California’s Demand Side Grid Support (DSGS) program, launching in mid-2022, pays homes, businesses and VPPs to reduce their electricity use or offload energy in the event of an emergency to the grid. “We have seen a massive increase in our VPP enrollment, primarily due to the DSGS program,” says Sinensky. Similarly, Sunrun’s VPP in Northern California supplied 535 megawatts of electricity from home batteries to the grid in July and saw a 400% increase in VPP participation compared to last year.

FERC Order 2222, issued in 2020, requires regional grid operators to allow VPPs to sell electricity, reduce load, or provide grid services directly to wholesale market operators, and to be paid the same market price as a traditional power plant for these services.
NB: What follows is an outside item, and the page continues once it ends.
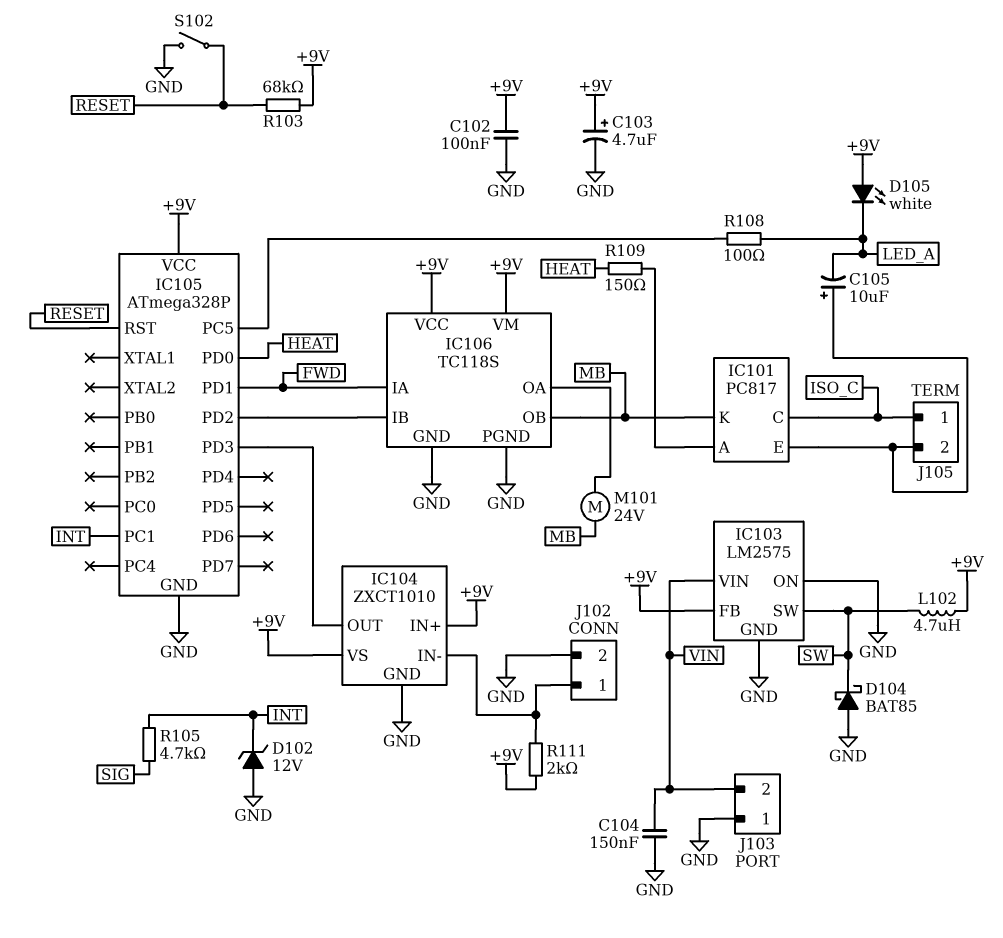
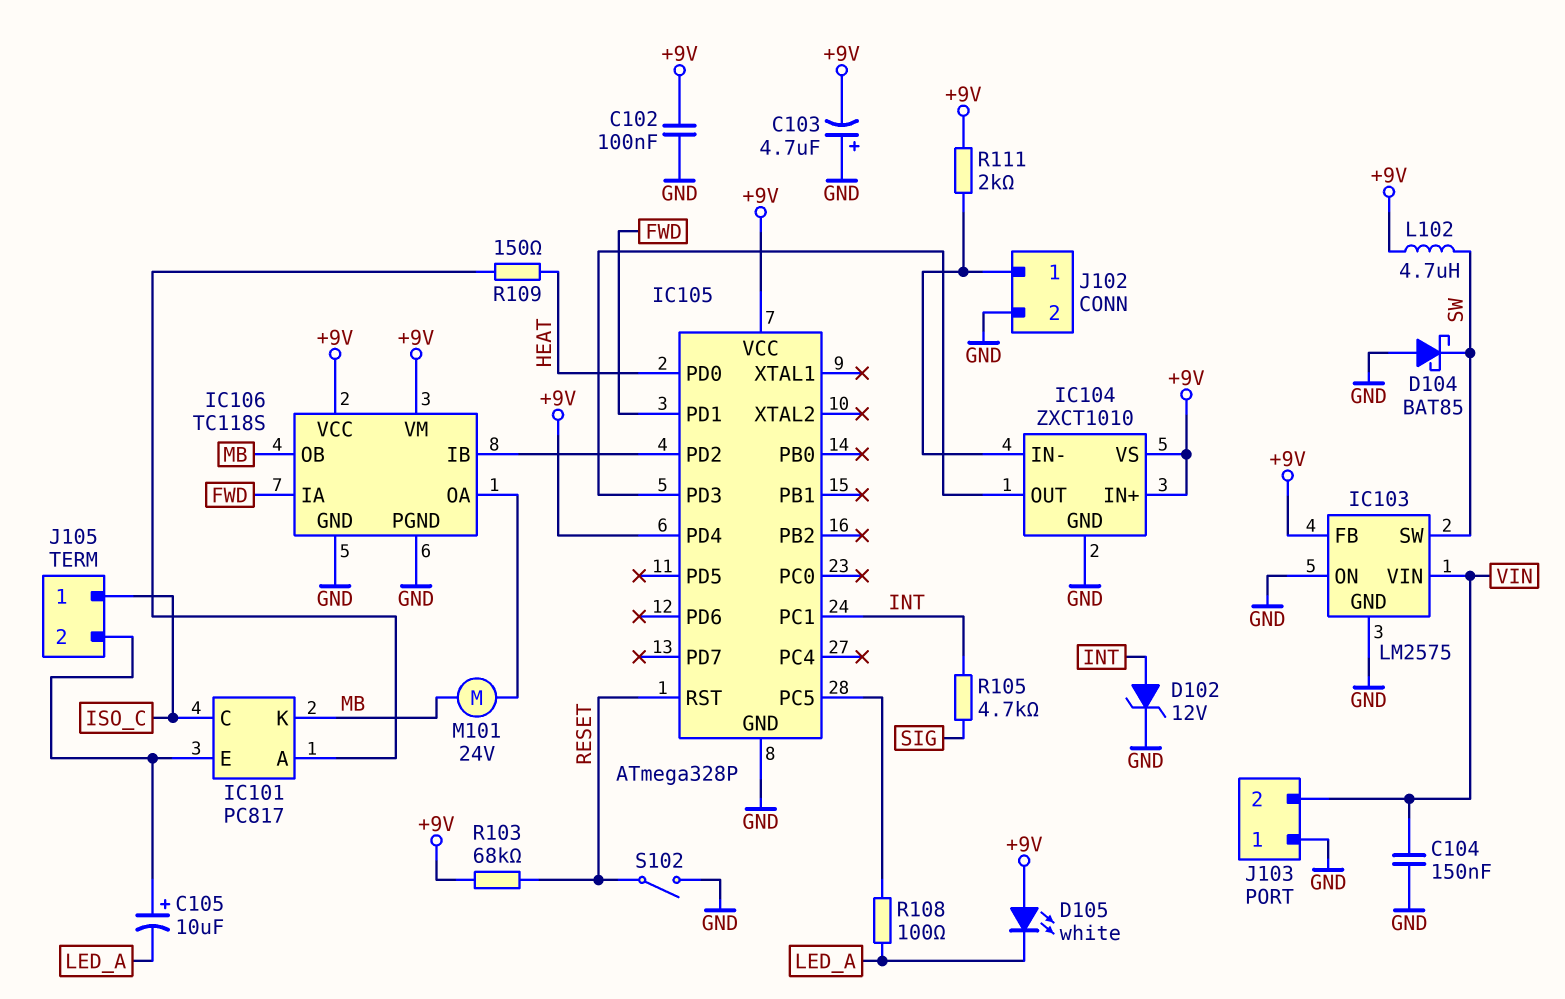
C103: 4.7uF (plus +9V, minus GND) -> 4.7uF (plus GND, minus +9V)
D102: zener 12V (A GND, K INT) -> zener 12V (A INT, K GND)
IC105 pin PD4: none -> +9V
However, many states and grid regions have not yet implemented processes to comply with FERC’s order. And because utilities benefit from grid expansion and not VPP deployment, they have no incentive to integrate VPPs into their operations. Utilities “view customer batteries as competitors,” Heavner says.

According to Nasiri, VPPs would have a significant impact on the grid if they achieve a penetration of 2 percent of market peak power. “Higher penetration, up to 5% for up to 4 hours, is required to have a significant impact on network planning and operational capacity,” he explains.

In other words, VPP operators have their work cut out for them to continue to unlock flexible capacity in homes, businesses and electric vehicles. Additional technical and policy advances could transform VPPs from a niche reliability tool to a key energy source and grid stabilizer for the energy tumult to come.